A new biography by Chris Kraus shows Acker at the head of a feminist family tree

Kathy Acker and Chris Kraus are two of America’s most misunderstood and misinterpreted writers, born out of the last days of an affordable New York City we can’t stop eulogizing. They are preserved side-by-side in the amber of cult status, and not only because they have shared lovers, friends, or artistic sensibilities (Chris Kraus even owns a rare William S. Burroughs print that was given to Acker as well). Their personal narratives also connect them. Both were once invisible strivers, and within very different timeframes, they found the open arms and gaping mouths of a fresh-faced audience.

So it’s fitting that Kraus is now Acker’s biographer. Her After Kathy Acker shows the cult favorite not only as an artist in the making, but as an autofiction instigator and satirist ahead of her time. And it also demonstrates that Kraus and Acker’s spiritual connection is shared much more broadly than previously acknowledged — shared, perhaps, among all misunderstood women artists. Acker, as an outsider in the literary scene and a loner in her personal life, gave birth to a new generation of female creators, giving them permission to take risks and experiment. This book will enlighten anyone who, knowingly or not, was fed from Acker’s umbilical cord.
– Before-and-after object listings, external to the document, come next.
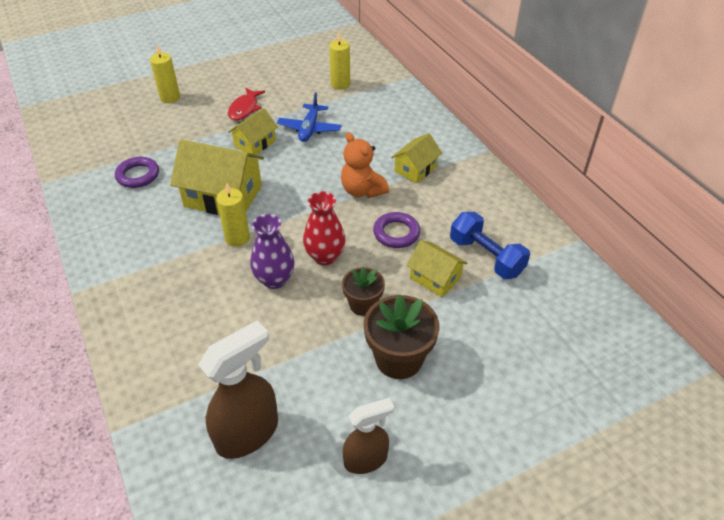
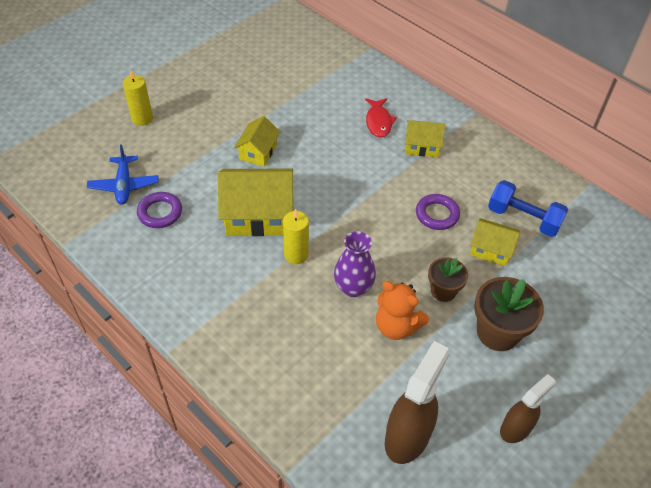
camera: 20 degrees left, 5 degrees up
(244, 109) = (227, 116): red fish -> red fish (378, 122)
(309, 129) = (302, 125): blue plane -> blue plane (124, 185)
(325, 256) = (386, 253): red vase -> none
(340, 84) = (306, 70): yellow candle -> none
(362, 190) = (385, 179): orange teddy bear -> orange teddy bear (396, 326)
(415, 169) = (422, 146): yellow house -> yellow house turned 75 degrees clockwise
Acker styled herself as an “anti-nuclear family writer.” The formal structures and “post-punk” style she became famous for were in direct opposition to the cozy images of courtship and childrearing. Her true home, her religion, sat on her bookshelves; she worshipped by collaging herself with each page she has ever read. But in her work, as we see through Kraus’s biography, she was (perhaps in spite of herself) both a daughter and a mother. She was a daughter consumed by the chaos of her psychic welts — a mind forged into a sharp spear of control and discipline to offset the lack of mirroring from her family. Acker’s was an “identity full of holes” in need of books to fill in her foundation to prevent the feeling of constant free-fall. She cannibalized her idols, birthing herself from the art she consumed like a maggot emerging from its host.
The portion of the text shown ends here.